平成29年10月号 研修医・医師確保について

 このテーマは重要な問題であり何度でも取り上げます。
 ここ数年の宮崎県における研修医は増加傾向にあります。レジナビフェア(全国規模の病院合同説明会)出展や招致運動を展開した結果であると思われます。しかし、人口当たりの研修医残留率は全国でもまだまだ低い方です。県内医師の年齢分布は20代・30代が少なく平均年齢は50代で、10年後には更に高齢化して宮崎の医療は厳しくなる恐れがあります。研修医数増加と言っても60名弱であり満足できるものではありません。県内医師不足を打破するには毎年80名以上の新医師確保が必要です。宮崎大学と他大学まで含めると、毎年、宮崎県出身者が約100名医学部に入学していますので、80名は決して荒唐無稽な数字ではありません。研修医が大都市に集中する傾向は今でも同じですが、地方でも様々な手段を講じて多数の研修医を確保している県もあります。宮崎県でも奨学金制度を設けたり、県の魅力(観光、サーフィン、食、スポーツランド、歴史等)を発信したりと努力をしています。高校生、場合によっては中学生時代から将来、宮崎県の医療に携わる医師を涵養するのも良いかもしれません。既にオープンキャンパスや出張講座等を実施している地域もあります。
 医学生へのアプローチも行っています。例えば、2年前から宮崎大学医学部の5年生を対象とした懇談会を開催しています。大学の各診療科、研修病院、医師会、県の関係者が一堂に会して学生に対する様々な助言や懇談を行います。9割近い5年生が参加して大変好評です。卒後臨床研修センター小松教授の講演、河野知事、池ノ上学長の講話があり、県医師会からも激励の挨拶をしました。大学先輩の荒木常任理事、糸数理事も宮崎県の女性医師支援の取組みを紹介しエールを送りました。最近は医学生の約4割が女性であり、大いに参考になったようです。

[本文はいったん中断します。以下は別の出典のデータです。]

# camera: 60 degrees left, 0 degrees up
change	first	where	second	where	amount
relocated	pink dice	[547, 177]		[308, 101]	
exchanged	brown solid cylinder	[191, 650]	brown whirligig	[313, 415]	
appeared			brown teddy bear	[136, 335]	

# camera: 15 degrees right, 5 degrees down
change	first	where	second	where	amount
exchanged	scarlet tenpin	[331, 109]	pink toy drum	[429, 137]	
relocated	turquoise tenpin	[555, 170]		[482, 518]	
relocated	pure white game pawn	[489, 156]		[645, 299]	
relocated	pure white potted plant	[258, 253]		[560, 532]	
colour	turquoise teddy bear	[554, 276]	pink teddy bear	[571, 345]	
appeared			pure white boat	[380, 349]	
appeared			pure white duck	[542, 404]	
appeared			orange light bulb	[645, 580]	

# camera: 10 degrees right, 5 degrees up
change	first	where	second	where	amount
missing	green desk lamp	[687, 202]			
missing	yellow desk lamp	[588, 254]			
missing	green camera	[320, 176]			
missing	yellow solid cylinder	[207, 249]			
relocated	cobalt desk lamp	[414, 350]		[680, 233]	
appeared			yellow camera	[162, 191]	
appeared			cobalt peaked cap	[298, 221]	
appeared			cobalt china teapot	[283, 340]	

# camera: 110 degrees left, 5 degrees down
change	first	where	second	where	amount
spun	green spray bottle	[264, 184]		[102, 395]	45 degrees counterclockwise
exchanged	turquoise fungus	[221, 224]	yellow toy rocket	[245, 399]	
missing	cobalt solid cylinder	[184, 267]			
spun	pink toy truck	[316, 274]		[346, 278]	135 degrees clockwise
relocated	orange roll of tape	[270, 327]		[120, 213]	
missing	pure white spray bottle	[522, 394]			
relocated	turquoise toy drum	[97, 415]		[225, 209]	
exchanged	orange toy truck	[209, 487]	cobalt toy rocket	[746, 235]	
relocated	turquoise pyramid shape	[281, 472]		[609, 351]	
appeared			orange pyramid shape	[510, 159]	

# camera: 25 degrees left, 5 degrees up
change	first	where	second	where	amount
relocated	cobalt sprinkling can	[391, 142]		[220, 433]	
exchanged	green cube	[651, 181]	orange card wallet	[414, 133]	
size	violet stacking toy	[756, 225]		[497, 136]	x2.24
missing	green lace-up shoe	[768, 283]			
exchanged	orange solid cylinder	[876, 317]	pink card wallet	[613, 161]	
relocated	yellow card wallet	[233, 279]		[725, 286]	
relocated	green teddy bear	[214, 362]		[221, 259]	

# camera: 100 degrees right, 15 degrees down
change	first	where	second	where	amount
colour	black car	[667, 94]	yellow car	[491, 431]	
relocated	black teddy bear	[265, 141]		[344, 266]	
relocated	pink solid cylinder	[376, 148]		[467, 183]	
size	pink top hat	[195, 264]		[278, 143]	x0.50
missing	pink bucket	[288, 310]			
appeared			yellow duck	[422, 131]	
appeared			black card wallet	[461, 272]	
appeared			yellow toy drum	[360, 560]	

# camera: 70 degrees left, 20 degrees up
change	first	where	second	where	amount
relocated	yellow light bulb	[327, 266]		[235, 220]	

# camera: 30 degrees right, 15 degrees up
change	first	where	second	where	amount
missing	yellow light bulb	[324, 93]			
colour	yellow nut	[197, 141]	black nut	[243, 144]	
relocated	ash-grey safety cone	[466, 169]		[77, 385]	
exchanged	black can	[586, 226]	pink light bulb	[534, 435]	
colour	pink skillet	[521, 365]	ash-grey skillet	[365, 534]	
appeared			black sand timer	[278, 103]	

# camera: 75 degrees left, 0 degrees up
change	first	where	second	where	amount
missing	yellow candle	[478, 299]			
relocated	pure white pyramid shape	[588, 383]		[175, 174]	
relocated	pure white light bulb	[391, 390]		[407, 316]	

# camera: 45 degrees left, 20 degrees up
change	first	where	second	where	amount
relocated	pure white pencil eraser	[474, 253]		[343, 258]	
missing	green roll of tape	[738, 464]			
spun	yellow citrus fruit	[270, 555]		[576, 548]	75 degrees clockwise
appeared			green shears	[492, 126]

 地方に医師を増やすには単に医学部の定員を増やせば解決する問題ではありません。医師不足が問題視され始めた当時から医学部定員は大幅に増えたにもかかわらず、解消されていません。その点からすれば、成績のみによる入試制度も一考を要するのではないでしょうか。地域枠以外に診療科枠を設けるなど、早期から不足した科の医師確保を目指すべきかもしれません。また、来年からの専門医制度により、今迄努力し獲得した研修医数が再度減少するのではないかとの懸念も払拭できません。いずれにしても思い切った施策を講じないと、医療崩壊から社会そのものが崩壊してしまうことになりかねません。様々な意見はあっても地域医療に関しては皆が同じ方向を向く必要があります。